Two precise sensing models are now available to deliver the sharpest sensing distance cutoff and smallest switching hysteresis on the market for background suppression sensors. The first model is available with a visible red emitter, and senses black and white color extremes within an extremely tight sensing window. A black test object is sensed up to 20 mm from the sensor, a white test object is sensed up to 21 mm away, and no targets are detected at or beyond 22 mm.
“This level of precision is significant for users with objects that need to be detected just one to three millimeters in front of the background, such as detecting a piece of cardstock on a belt, or the angle or straightness of paper in a feeder,” says Allison.
A new ML4.2 Series retroreflective sensing model with no sensing deadband is used with a corner-cube reflector and is polarized so that shiny objects will not be erroneously seen as the reflector. An innovative single optical axis design eliminates sensing deadband. A second model also includes an output that monitors signal strength.

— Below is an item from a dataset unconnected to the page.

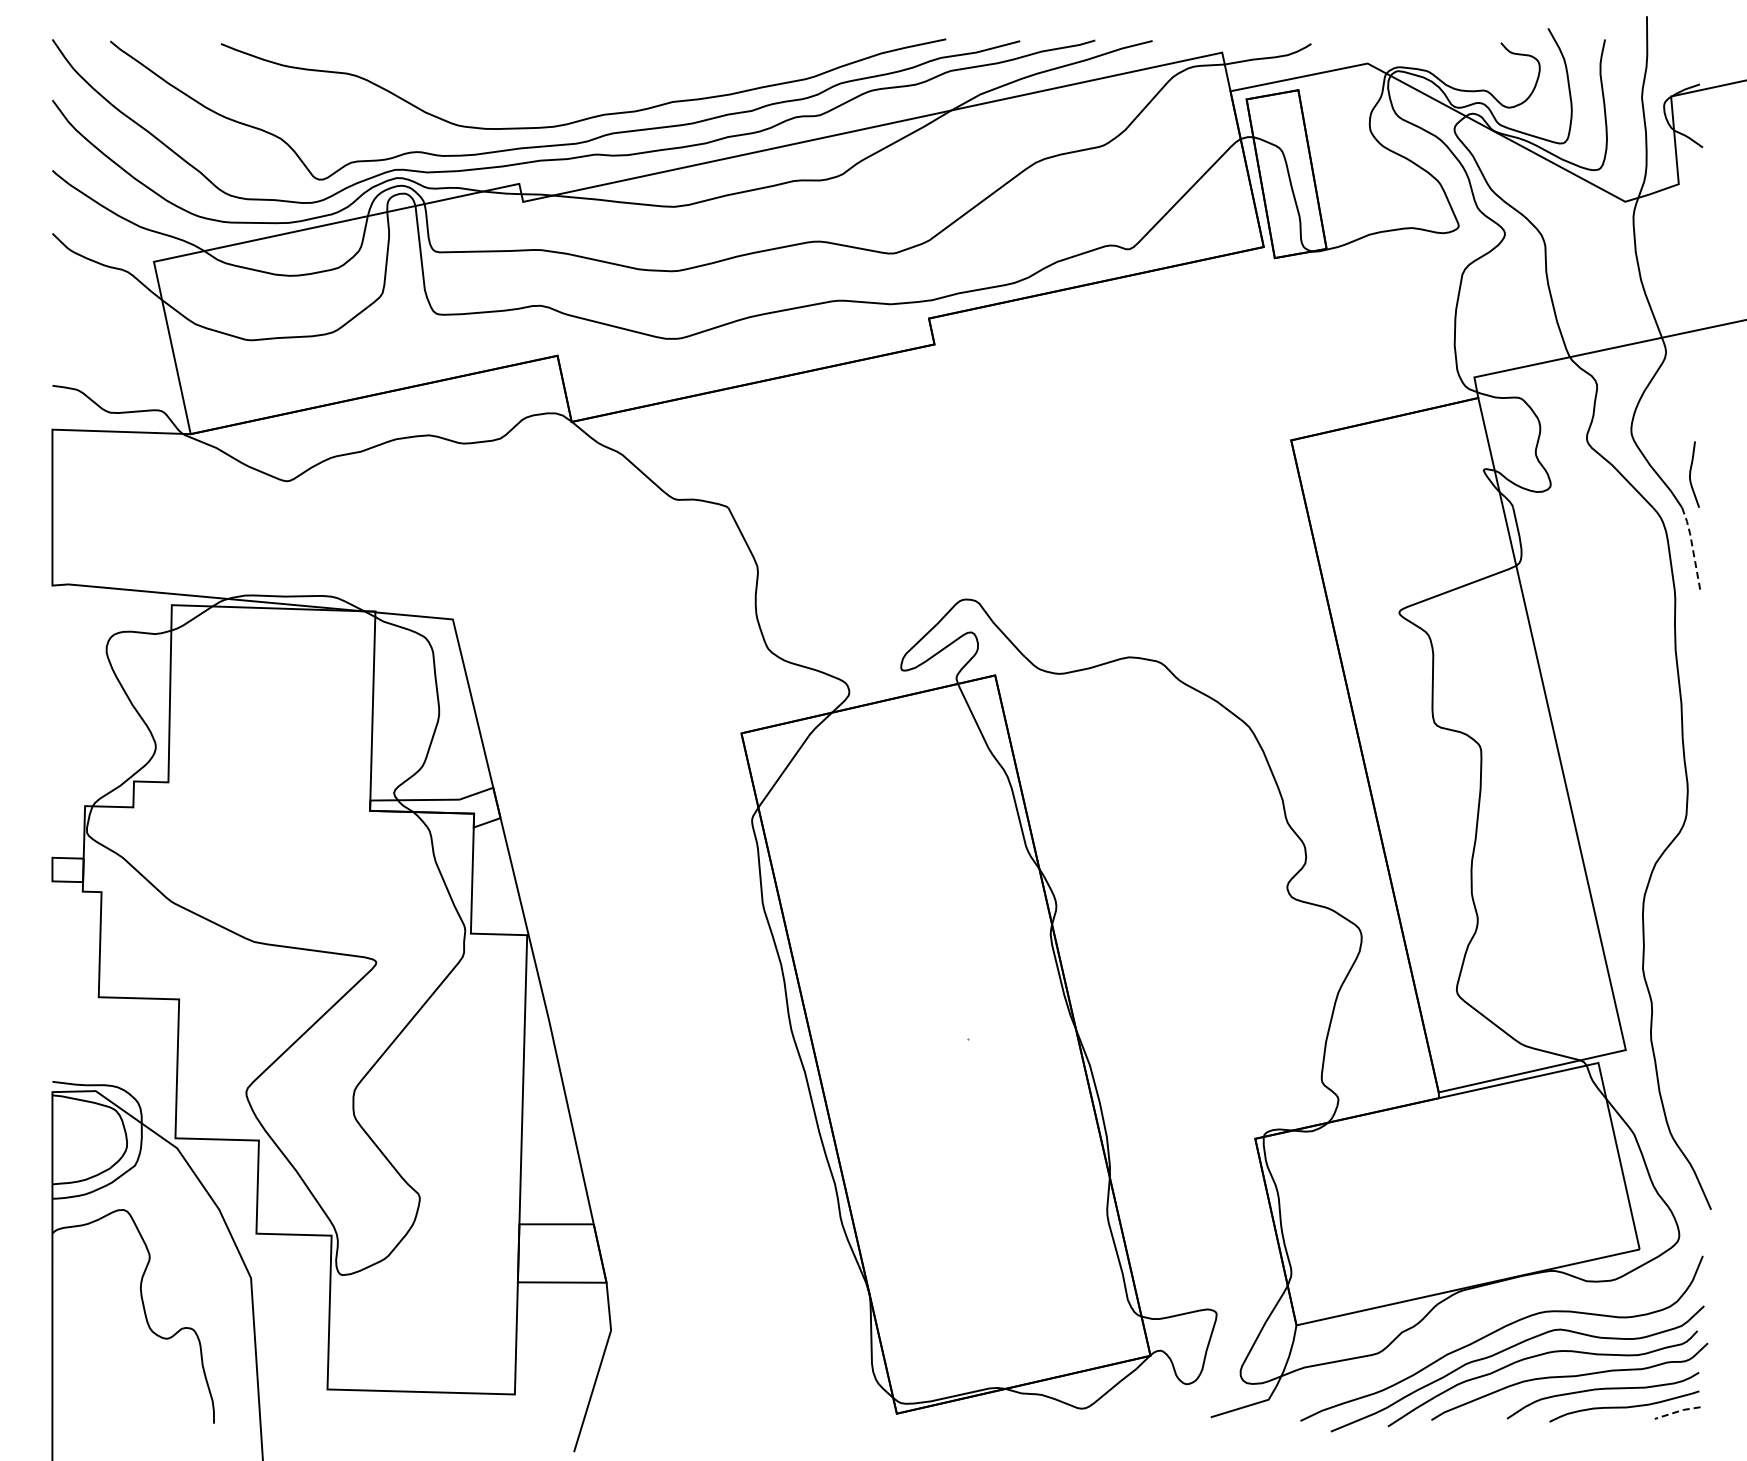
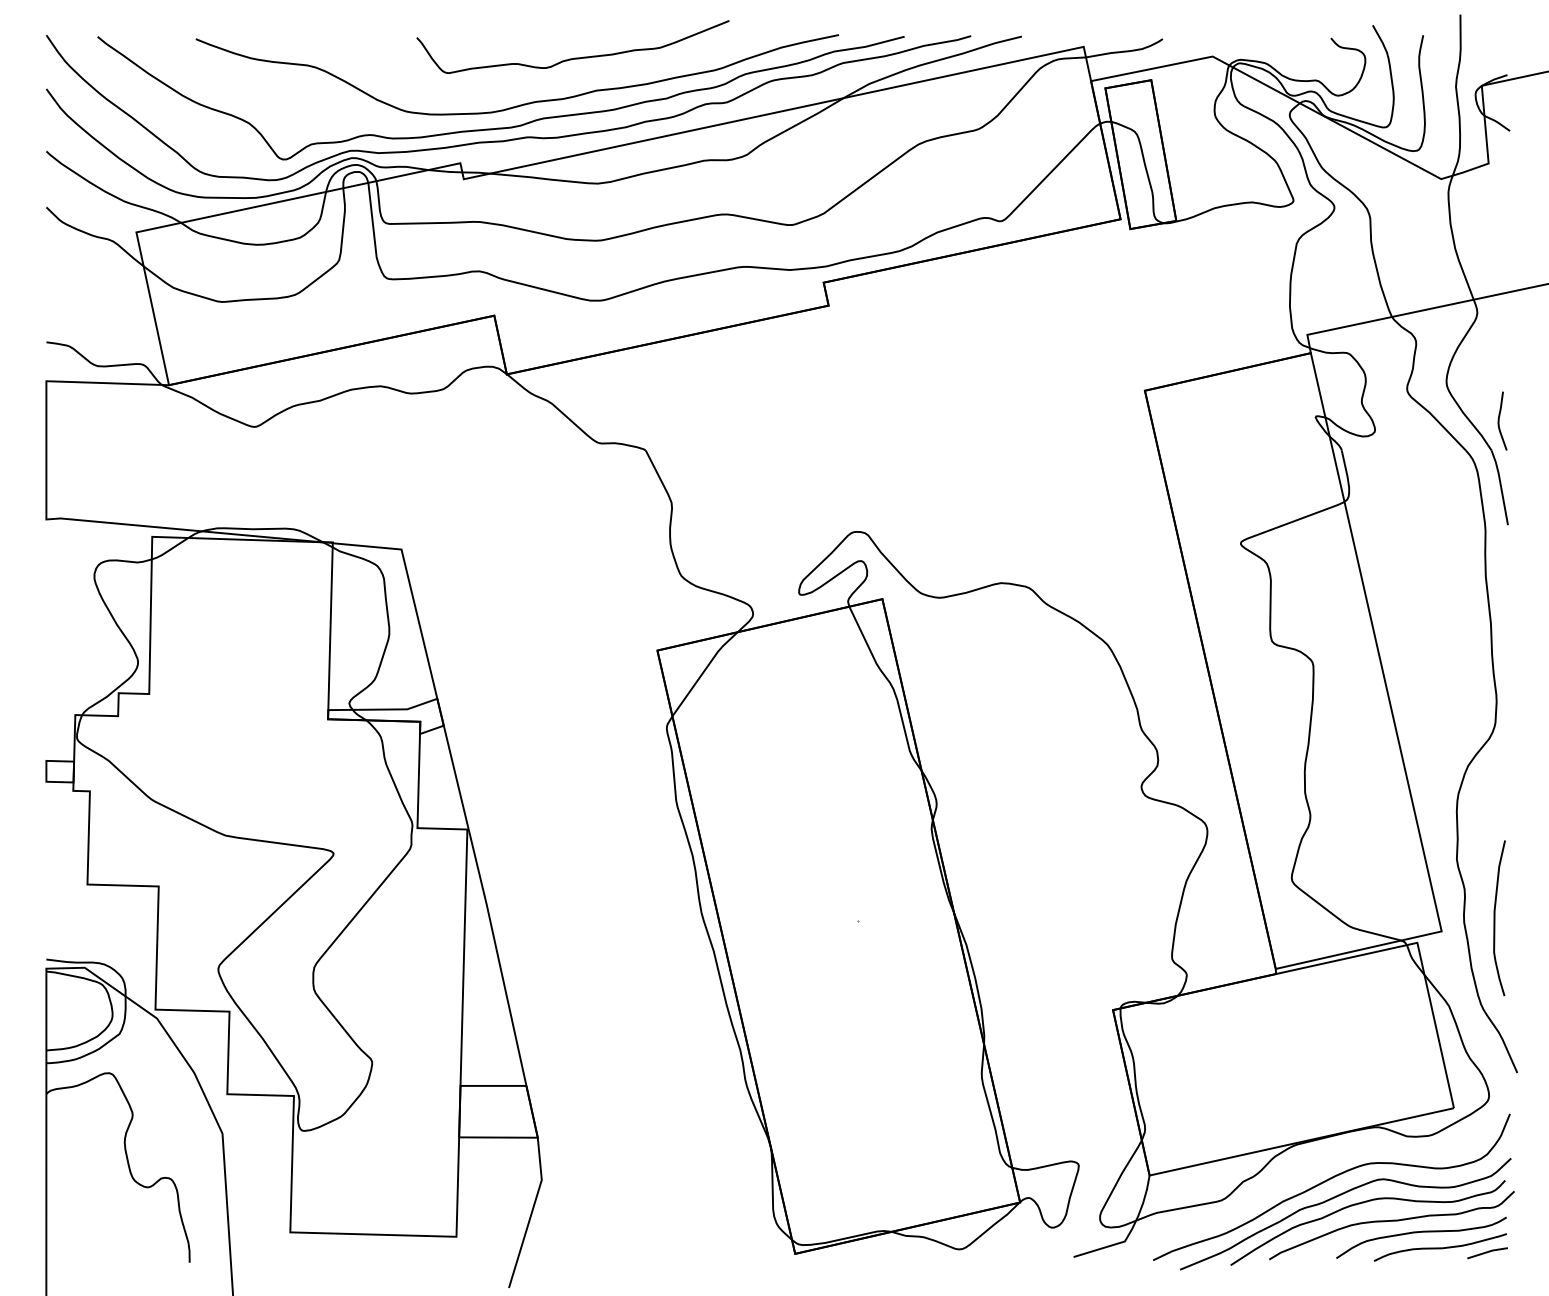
curve: (650, 64) -> (576, 57), added
line: (1692, 548) -> (1500, 486), dashed -> solid
curve: (1686, 1034) -> (1495, 917), added
line: (1677, 1411) -> (1487, 1251), dashed -> solid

“These sensors are perfect for applications that require more signal strength than is available with background suppression sensors, and sense at either very close or long sensing distances. They can be used when rigid reflectors or even reflective tape must be detected up to the sensor face, as a standard retroreflective mode sensor would typically not see reflective tape unless it were two to four inches from the sensor. They are also well suited for detecting objects such as solar cell wafers and packaged tubes or cartons where precise and repeatable leading edge detection is a must,” explains Allison.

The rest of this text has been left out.